Menschen waten durch den Rio Grande an der Grenze zwischen den USA und Mexiko | dpa

Flüchtlingskrise an US-Grenze Dürfen Haitianer nun doch einreisen?

Stand: 22.09.2021 19:47 Uhr

In den vergangenen Tagen hatten Tausende Haitianer versucht, von Mexiko aus in die USA zu kommen. US-Grenzschützer gingen teils mit enormer Härte gegen sie vor. Nun lassen US-Beamte Haitianer offenbar doch einreisen.

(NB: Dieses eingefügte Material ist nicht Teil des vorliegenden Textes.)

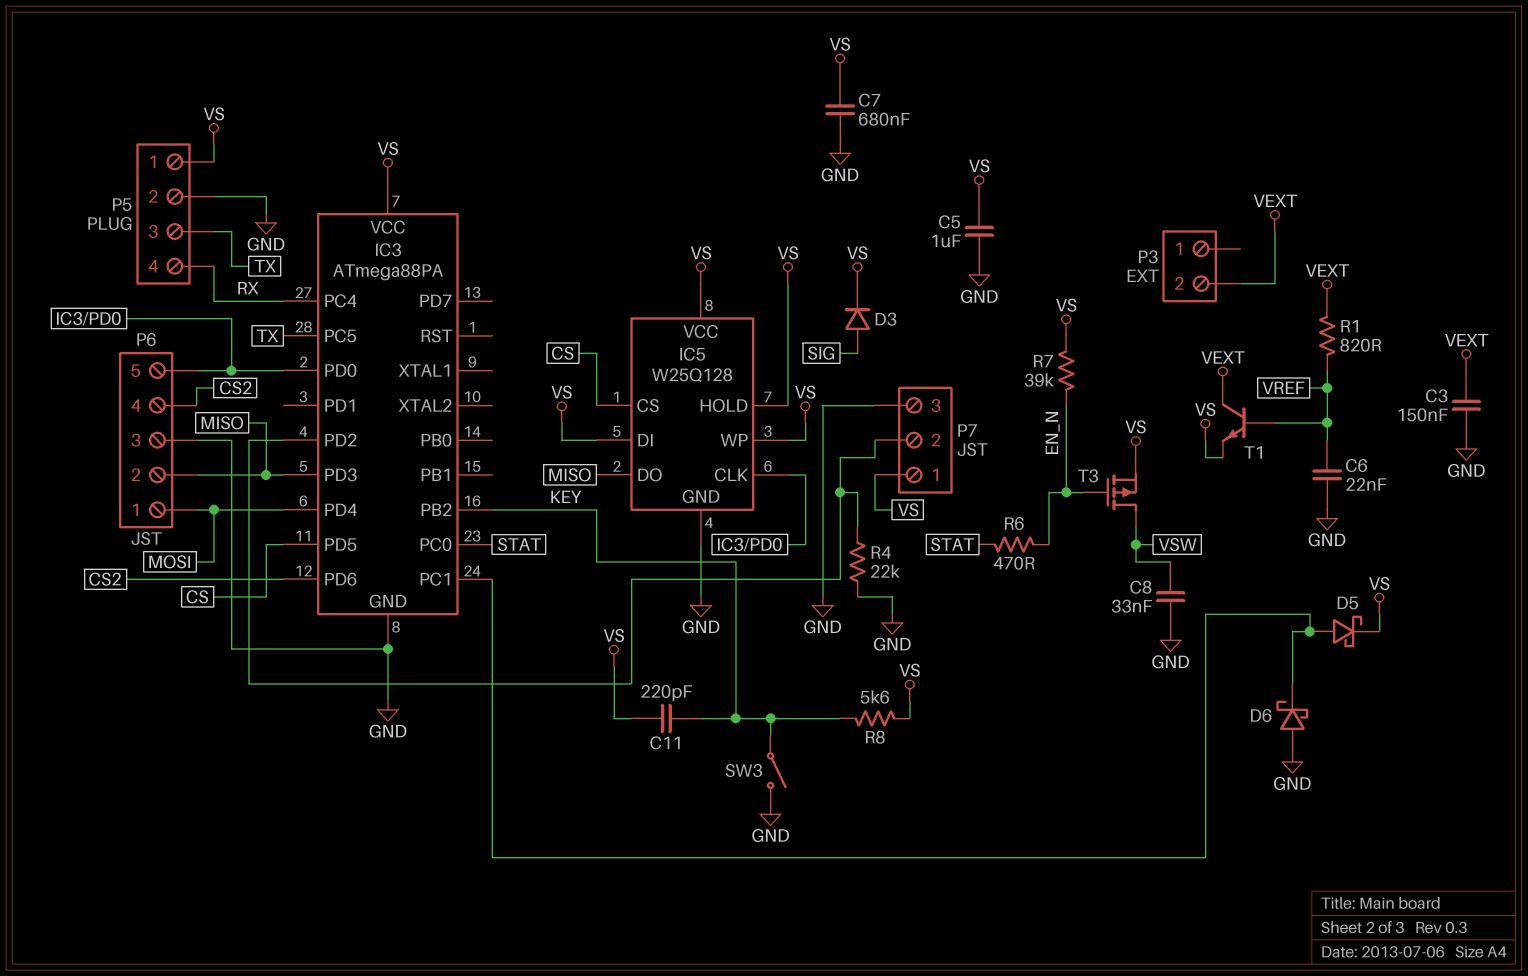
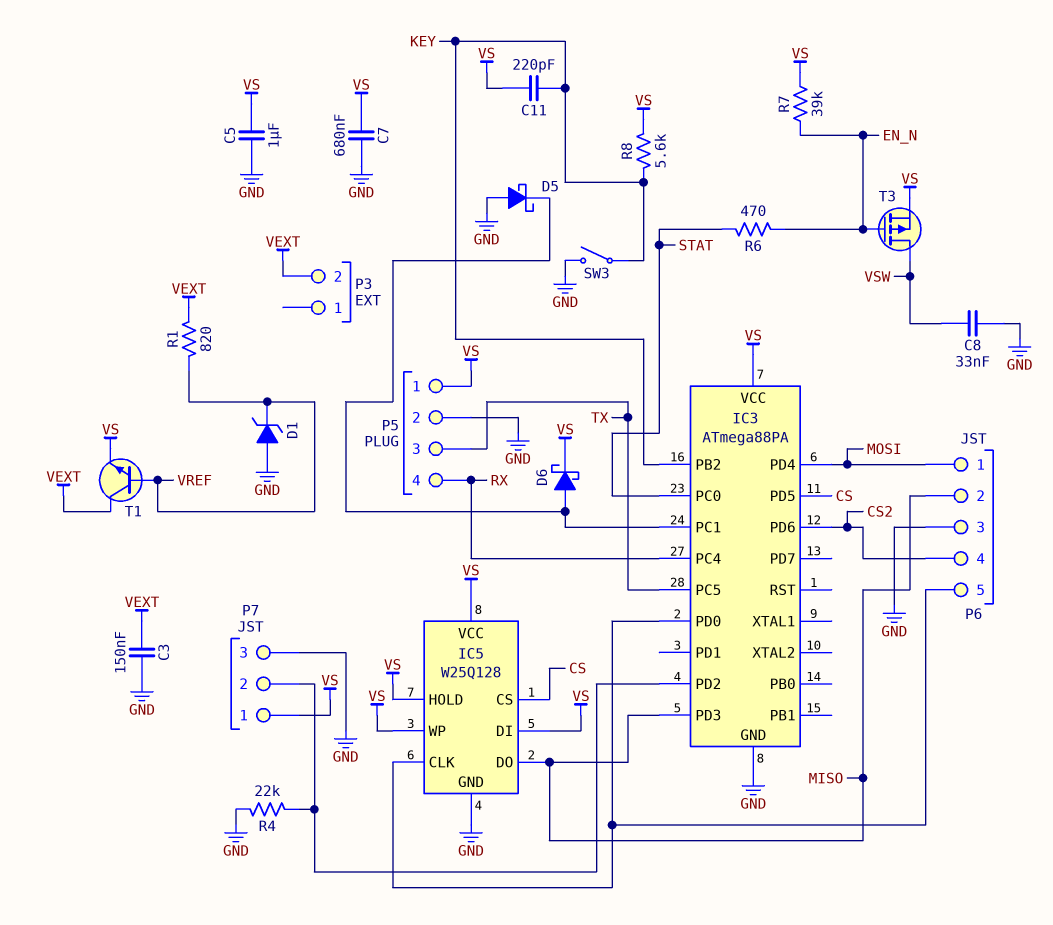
C6: 22nF (GND, VREF) -> none
D1: none -> zener (A GND, K VREF)
D3: diode (A SIG, K VS) -> none
D5: schottky (A IC3/PC1, K VS) -> schottky (A GND, K IC3/PC1)
D6: schottky (A GND, K IC3/PC1) -> schottky (A IC3/PC1, K VS)

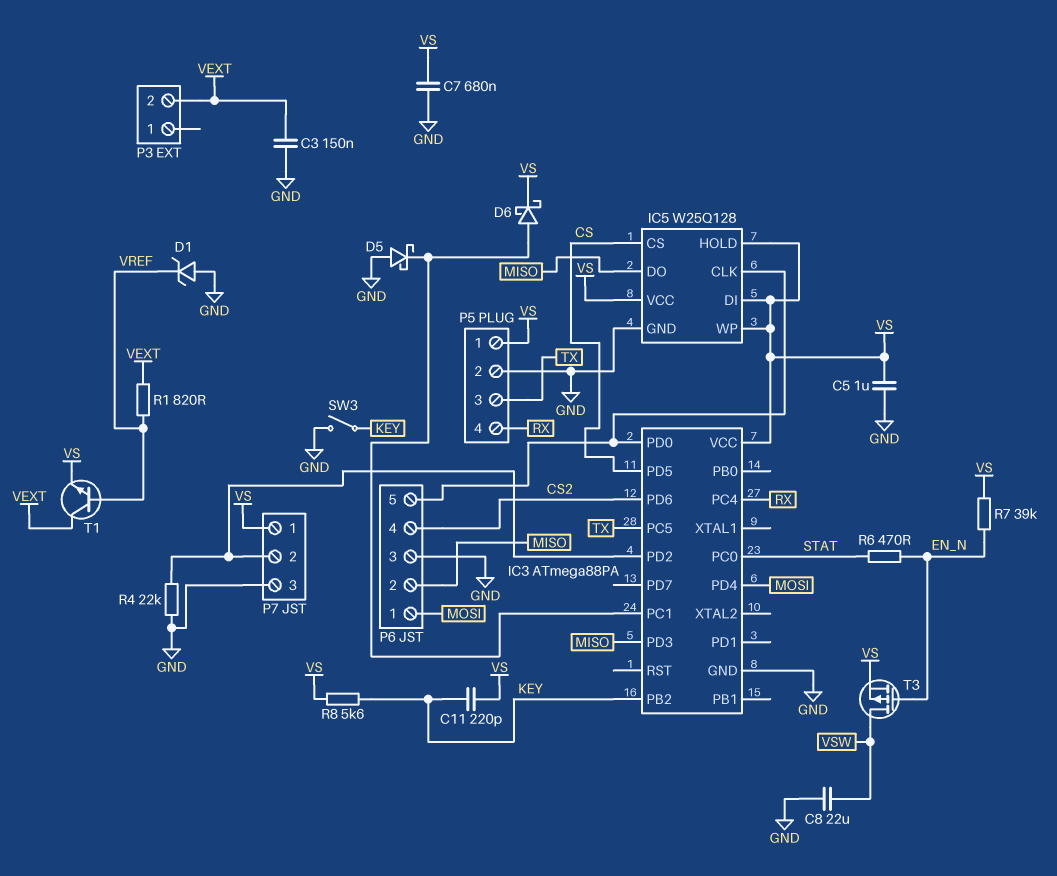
C8: 33nF (GND, VSW) -> 22uF (GND, VSW)

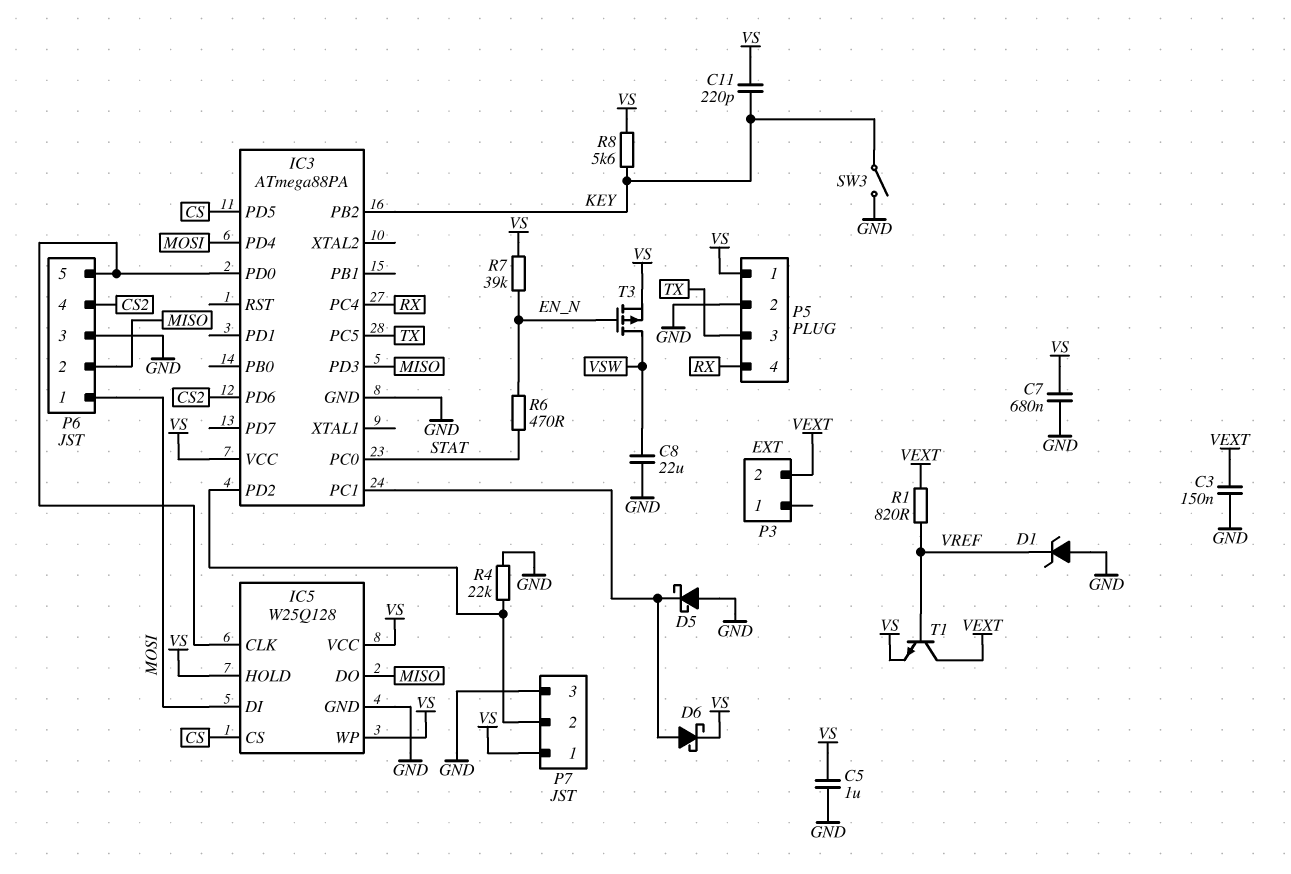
IC5 pin DI: VS -> MOSI

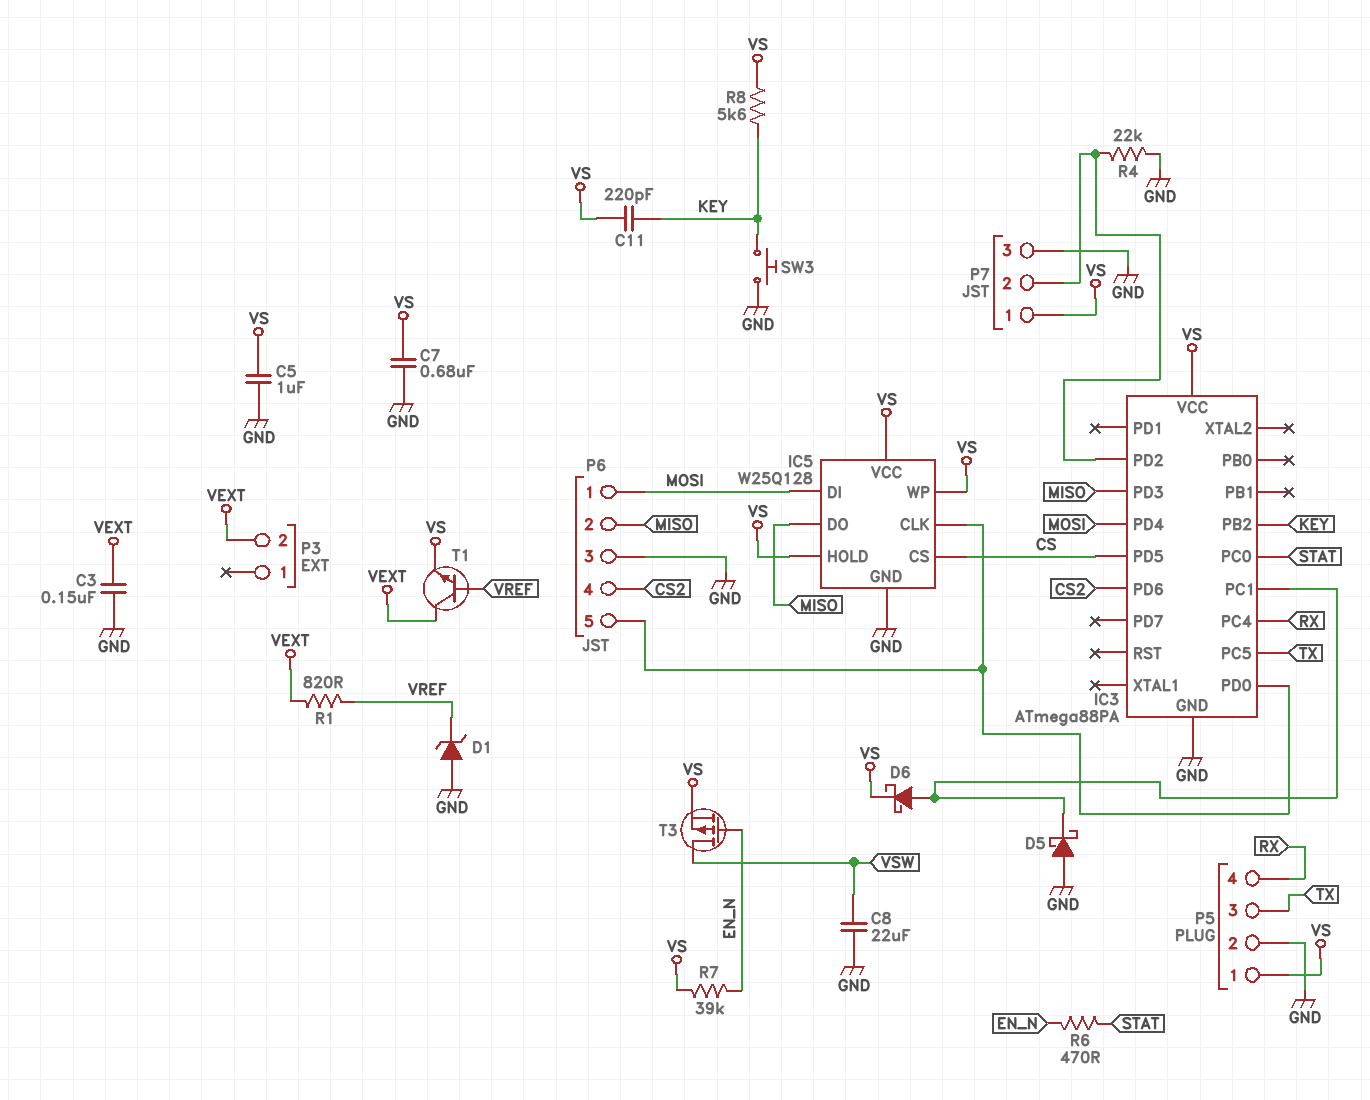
SW3: switch (GND, KEY) -> button (GND, KEY)

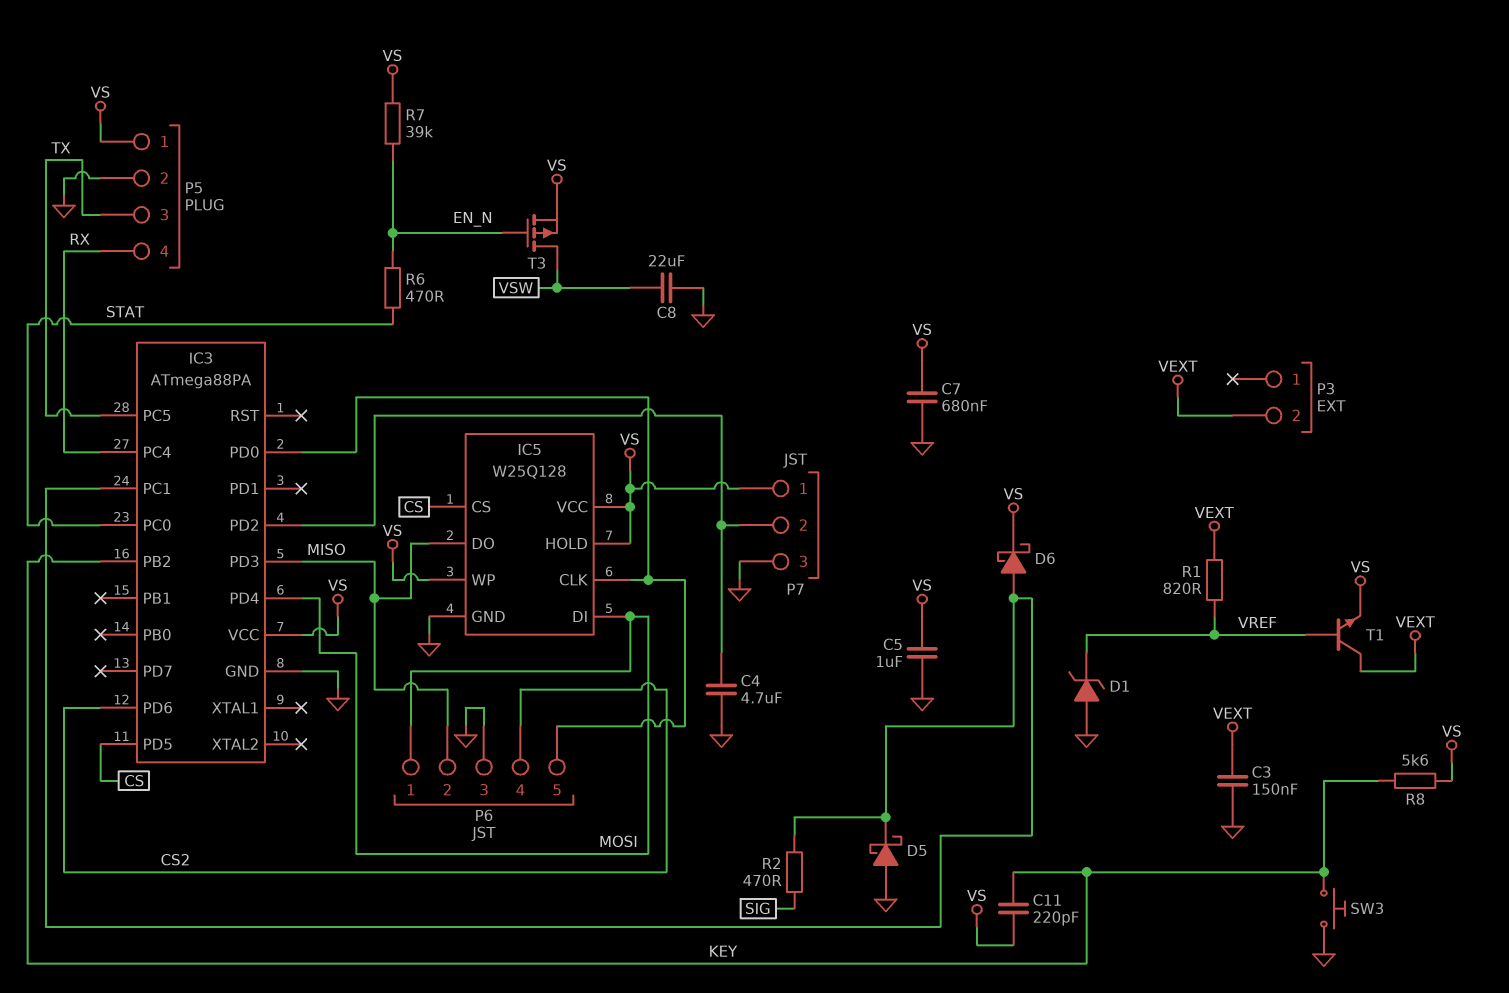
C4: none -> 4.7uF (GND, IC3/PD2)
R2: none -> 470 (IC3/PC1, SIG)
R4: 22k (GND, IC3/PD2) -> none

Von Katrin Brand, ARD-Studio Washington

Die Lage an der texanisch-mexikanischen Grenze wird immer unübersichtlicher. Offenbar haben US-Beamte damit begonnen, Tausende Flüchtlinge aus Haiti nun doch in die USA einreisen zu lassen. Das berichtet die Nachrichtenagentur AP mit Verweis auf Mitarbeiter, die mit den Vorgängen vertraut seien, aber anonym bleiben wollten.

Katrin Brand ARD-Studio Washington

"Barriere aus Stahl"

Die Haitianer seien in großem Stil freigelassen worden, viele mit der Auflage, sich innerhalb von 60 Tagen bei einer Einwanderungsbehörde zu melden. Das widerspräche der bisherigen Politik der US-Regierung, die angekündigt hat, alle illegal eingereisten Haitianer sofort zurückzuschicken.

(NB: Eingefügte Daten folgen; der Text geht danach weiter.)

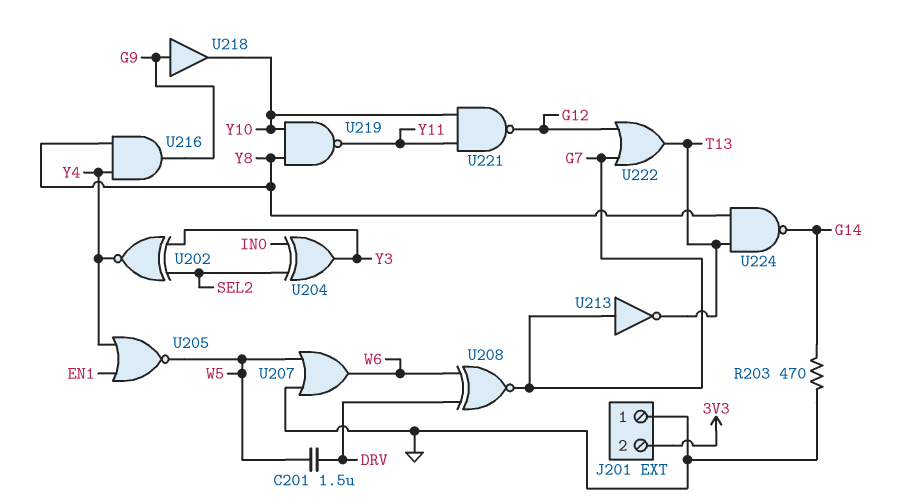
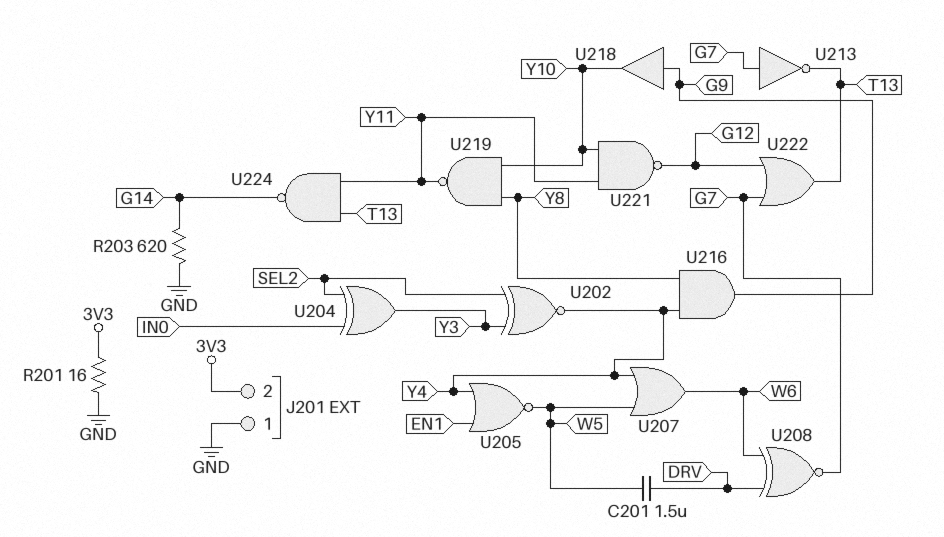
R201: none -> 16 (3V3, GND)
R203: 470 (G14, GND) -> 620 (G14, GND)
U207: OR (in GND, in W5, out W6) -> OR (in W5, in Y4, out W6)
U224: NAND (in T13, in Y8, out G14) -> NAND (in T13, in Y11, out G14)

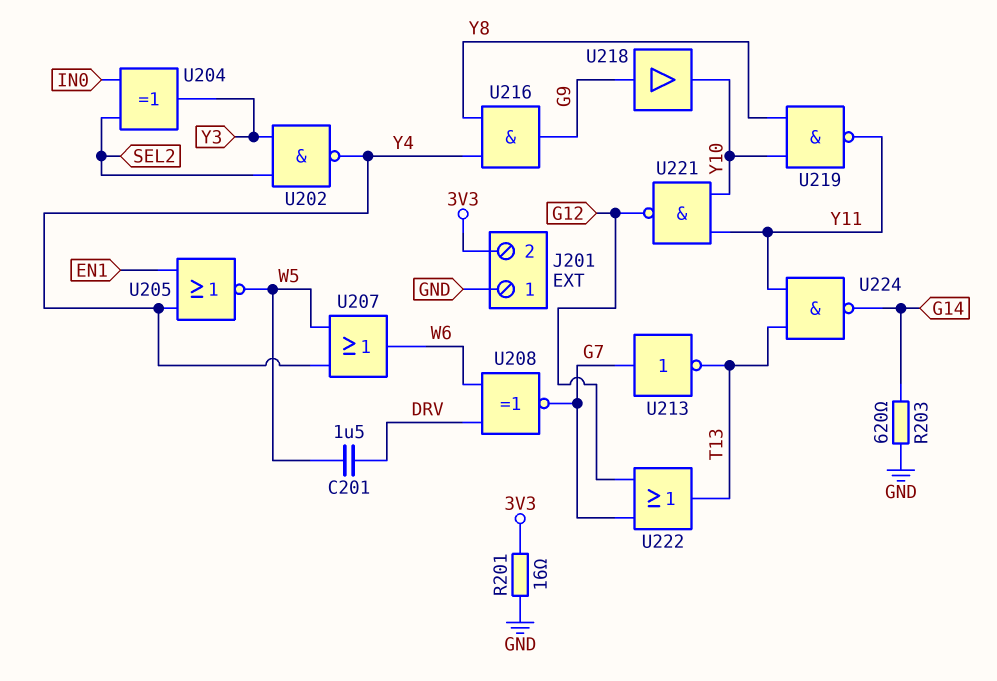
U202: XNOR (in SEL2, in Y3, out Y4) -> NAND (in SEL2, in Y3, out Y4)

Der Gouverneur von Texas, Greg Abbott, ein Republikaner, warf der US-Regierung Unfähigkeit vor. Sie schaffe es nicht, die Migranten vor Ende der Woche abzufertigen, so Abbott gestern in Del Rio. Sie tue so, als ob es keine Krise gebe.

"Wir sind hier, um zu zeigen, dass es diese Krise gibt", so Abbott. Es herrsche totales Chaos und die Biden-Regierung müsse jetzt richtig reinhauen. Um die texanische Grenze zu sichern, kündigte Abbott eine "Barriere aus Stahl" an. Fahrzeuge von US-Behörden sollen am Ufer des Grenzflusses Rio Grande Menschen vom Überqueren abhalten.

Migranten, viele von ihnen aus Haiti, warten in Del Rio, Texas, darauf, in Busse umgeladen zu werden.  | AP

Migranten, viele von ihnen aus Haiti, warten in Del Rio, Texas, darauf, in Busse umgeladen zu werden. Bild: AP

Unter einer Brücke nahe der Grenzstadt bei Del Rio in Texas campieren zur Zeit noch etwa 8000 Menschen, die aus Mexiko illegal in die USA gekommen sind. Viele stammen aus Haiti und halten sich seit Jahren schon in Zentralamerika auf.

Die US-Regierung schiebt täglich Hunderte von ihnen per Flugzeug nach Haiti ab. Um das improvisierte Lager zu leeren, werden außerdem Flüchtlinge per Bus und Flugzeuge auf andere Städte verteilt. Heimatschutzminister Alejandro Mayorkas hatte gestern angekündigt, dass sich in den nächsten Tagen viel verändern werde.

Ausschreitungen in einem Bus

Unterdessen geht die Diskussion über das Verhalten der Grenzschützer weiter. Am Wochenende waren Bilder und Videos von berittenen Polizisten veröffentlicht worden, die mit ihren Zügeln Menschen zu peitschen scheinen. Gestern verwies Brandon Judd, Präsident einer Grenzschützer-Gewerkschaft, auf die angespannte Lage und berichtete von Ausschreitungen in einem Bus: "Als diese Leute, die sich in Bussen südlich von Kingsville, Texas, befanden, herausbekamen, dass sie zurück nach Haiti geschickt werden sollten, übernahmen sie den Bus und flohen".

Heimatschutzminister Mayorkas hatte eine Untersuchung angekündigt. Die Regierung von Joe Biden hat die Szenen als "abstoßend und grauenhaft" bezeichnet.